As with any good development project, begin with the end in mind. Build in your validation and exception handlers from the start so that it is easy verify success and address data exceptions. Assume that you will find more rules as you go and you need to account easily exceptions as they occur. A little extra work in the beginning of a big migration project saves hours if not weeks before the job is done. When the job is really complex we write our load information into a database and create a quick Pentaho CTools dashboard so we can look at the load results to motivate the ETL team to speed things up.
Sometimes a temporary solution or an alternative to a full migration is used so that historical data is not fully migrated. This approach requires the maintainence of the legacy system in ‘view’ mode to allow users to see the history. Some teams determine that the new system is so different that the complete history is not justified. Within a few years the new system will have better and more useful history. In this situation, the old system is left running in ‘view’ mode so history can be checked as needed or until the full migration can be done.
The faster the data can be converted the less time you need to shut down an operation during a migration. There are lots of ways to speed up a migration. Most teams focus on the business rule development first, and then work on optimization. If your plan calls for lots of testing iterations, you may want to look at steps to optimize early to allow for more testing cycles. For an outline how to approach optimization please see the blog – ETL Performance troubleshooting with Pentaho Data Interchange. While the blog discuss Pentaho PDI, the concepts apply to most ETL or migration efforts.
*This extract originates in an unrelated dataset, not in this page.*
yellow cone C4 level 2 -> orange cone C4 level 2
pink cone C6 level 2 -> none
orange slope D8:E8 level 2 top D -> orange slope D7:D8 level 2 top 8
The conversion of data can be done until perfected or until the amount of data that cannot be migrated is small enough that manual conversion is faster. As with the initial business-rule-definition phase, having a clear scope of work and timeline can help to motivate the team towards a finished result. Each test will yield results that may warrant a partial repetition of the process. That is, results may indicate that business rules have been missed, misunderstood, improperly applied to the transformation or incompletely tested.
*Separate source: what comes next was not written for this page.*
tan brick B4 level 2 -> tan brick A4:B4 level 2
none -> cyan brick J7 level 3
It is normal to find exceptions and additional rules during migration; especially as the process moves from the early partial migrations to full migration testing. It is important to categorize and attack the issues holistically. A good spreadsheet with sorting of exceptions can make a massive set of exceptions into palatable set of problems that may warrant a programmatic solution.
For large projects that require a large team to complete the migration, track the status of your key conversion. Break the data into categories and report exceptions, migration times and other key variables. Establish goals for migration execution speed and for exception elimination. Sometimes a basic dashboard can show the team progress and keep them motivated when exception counts feel too high.
Establish the parameters for the project. Break the plan into phases and establish goals for migration execution, data exception and insertion rates over time. Document the rules and decisions that are made and ensure they are kept up-to-date and referenced when group decisions are required. Specify the steps, be specific with the goals and publish the results along the way. Informed team members make good decisions and get results.